Das sollte genau so gehen, wenn man nicht die Funktionen der Library nutzen will/kann.


----------



## Bensen83 (7 Januar 2010)

*Danke*

Danke für die Hilfe.

Ich habe den Libary Baustein genommen. habe nun 2 strings drauf gelegt, jedoch ist es egal, ob sie unterschiedlich sind oder nicht, das ergabnis ist immer 0.

gibt es da noch was zu beachten?


----------



## Bensen83 (7 Januar 2010)

*Ok*

Komisch jetzt geht es auf einmal


----------



## Larry Laffer (7 Januar 2010)

Bensen83 schrieb:


> Ich habe den Libary Baustein genommen. habe nun 2 strings drauf gelegt, jedoch ist es egal, ob sie unterschiedlich sind oder nicht, das ergabnis ist immer 0.
> 
> gibt es da noch was zu beachten?


 
Ich denke mal, dass du den CONCAT-Baustein genommen hast ...
Ganz gernerell gilt auf jeden Fall für die Siemens-Bausteine, dass die Strings initialisiert sein müssen - d.h., dass in den beiden Header-Bytes (je-)des Strings die tasächlich genutzte Länge und die deklarierte Länge eingetragen sein muß. Das macht Step7 NICHT selbstständig ...

Gruß
LL


----------



## DasRallum (14 Juli 2015)

Hi Leute

Ich schlage mich auch gerade damit herum 2 Strings miteinander zu vergleichen. Aber irgendwie gibt der EQ_STRNG - Baustein immer eine 0 aus. 

Um das ganze zu Testen habe mich mir 2 Stringvariablen der Länge 5 in einem DB angelegt und wie folgt beschrieben:


```
L     B#16#5
      T     DB19.DBB    0
      T     DB19.DBB    1

      L     B#16#61
      T     "Test".Test1[1]
      T     "Test".Test1[2]
      T     "Test".Test1[3]
      T     "Test".Test1[4]
      T     "Test".Test1[5]

      L     B#16#5
      T     DB19.DBB    8
      T     DB19.DBB    9

      L     B#16#61
      T     "Test".Test2[1]
      T     "Test".Test2[2]
      T     "Test".Test2[3]
      T     "Test".Test2[4]
      T     "Test".Test2[5]

      CALL  "EQ_STRNG"
       S1     :="Test".Test1
       S2     :="Test".Test2
       RET_VAL:=#HM_Test
      NOP   0
```

Ich habe wie ihr seht habe ich die Header der Strings extra nochmal initialisiert und beide Strings jeweils 5x mit ASCII "a" gefüllt. Aber der Baustein gibt mir dennoch eine 0 aus. Woran kann das liegen? Braucht der Baustein noch einen anderen Baustein um zu funktionieren? Oder stört es, dass ich aus dem eigentlichen FC10 einen FC9 gemacht habe, da FC10 schon benutzt war?

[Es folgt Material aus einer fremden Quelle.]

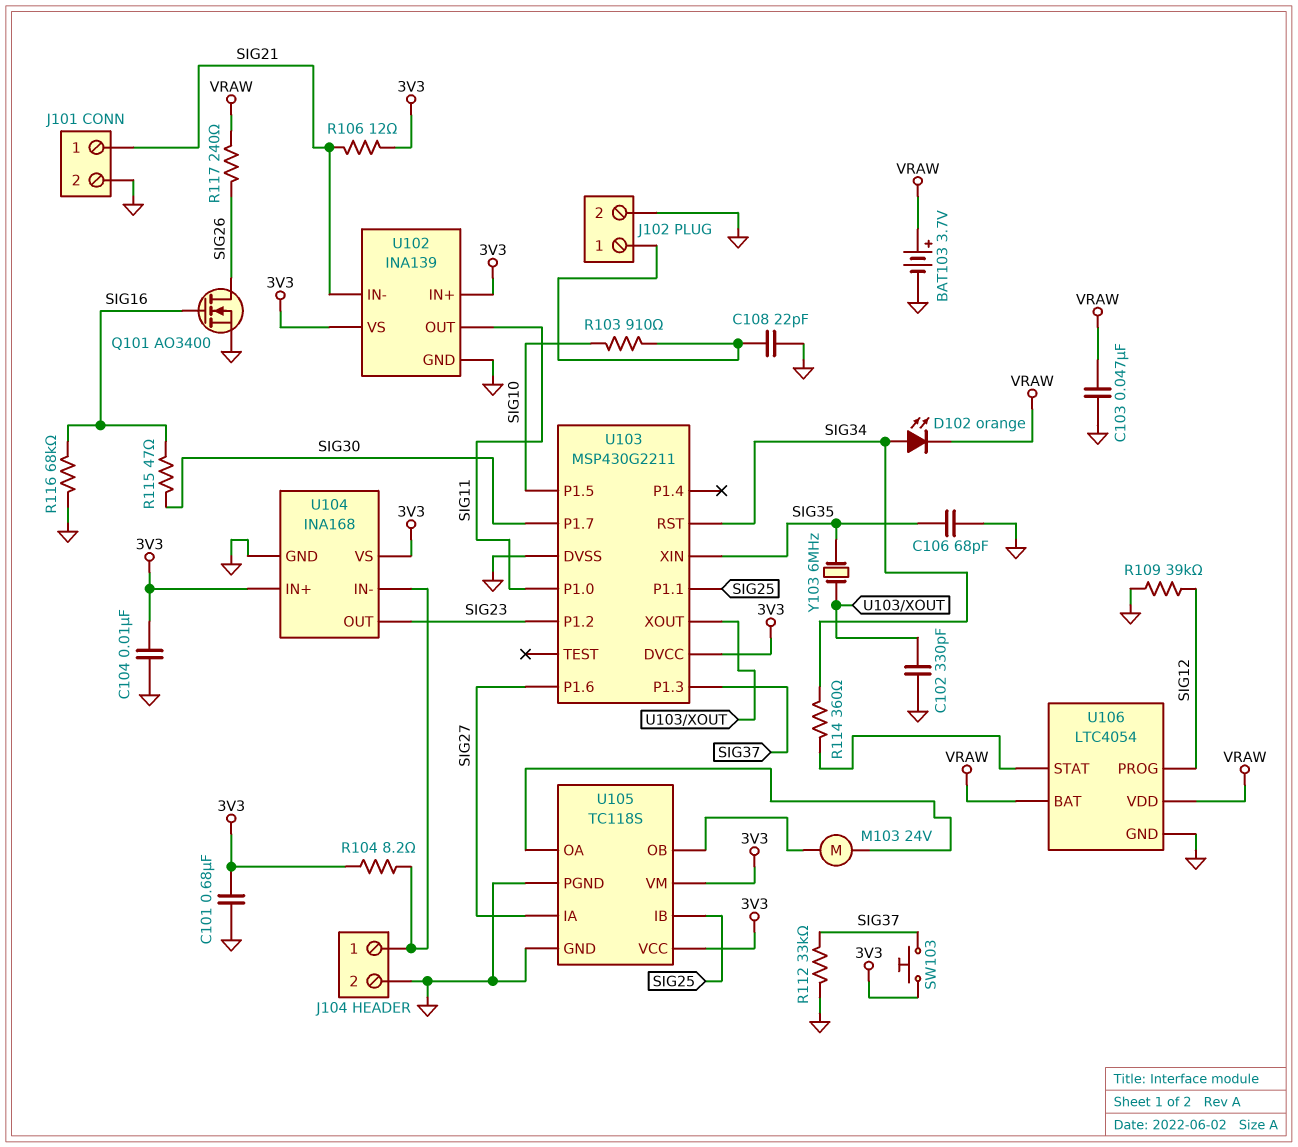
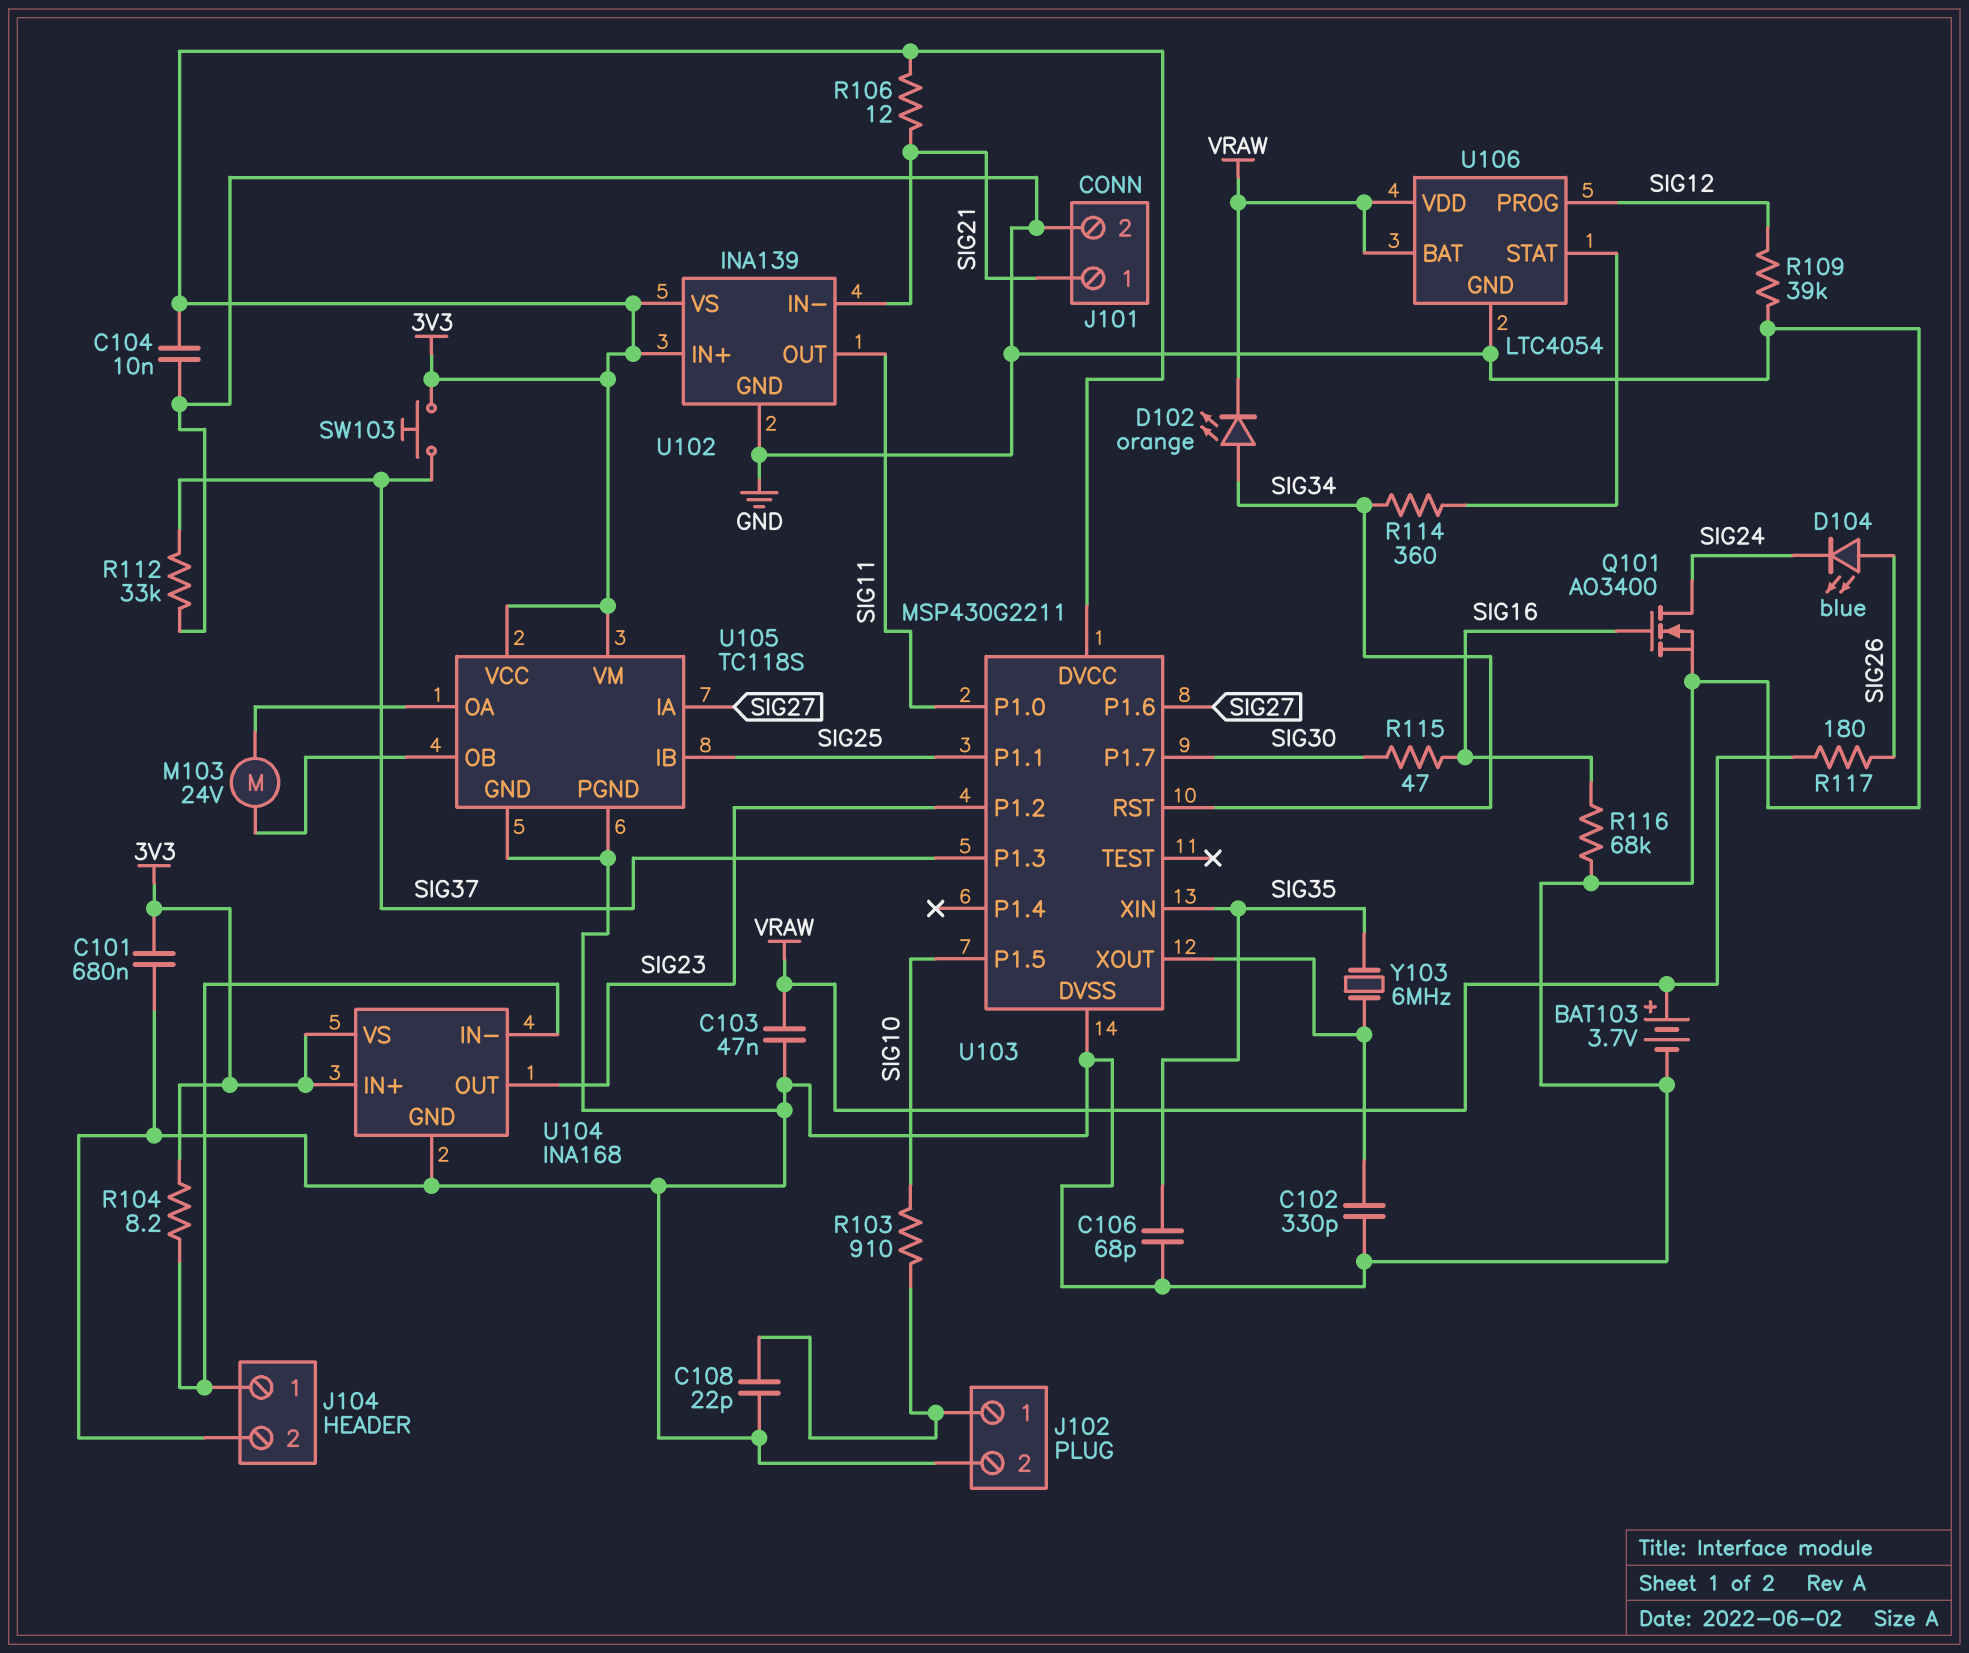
D104: none -> LED blue (A SIG26, K SIG24)
Q101: NMOS AO3400 (G SIG16, D SIG26, S GND) -> NMOS AO3400 (G SIG16, D SIG24, S GND)
R117: 240 (SIG26, VRAW) -> 180 (SIG26, VRAW)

Danke schonmal für eure Hilfe


----------



## RONIN (14 Juli 2015)

Also wenn ich nen DB19 "Test" mit 2 String[5] Test1 und Test2 anlege, dann deinen Code kopiere und im Simulator ausführe liefert mir EQ_STRNG eine 1.

Da haperts anscheinend anderswo. Alles (EQ_STRNG) in die CPU gespielt? HM_Test irgendwie anderweitig überschrieben... ?


----------



## DasRallum (14 Juli 2015)

Jop... bei mir geht es jetzt auch. Wo ist dieser Smiley der mit den Kopf gegen die Wand schlägt, wenn man ihn Mal braucht. 

Also ja, der FC9 war nicht richtig auf die CPU geladen. Das war das ganze Problem. :icon_redface:
Seltsamer Weise wurde mir der Baustein dennoch als "grün" angezeigt, was normalerweise nicht der Fall ist. 

Nunja... Danke für die schnelle Antwort.


----------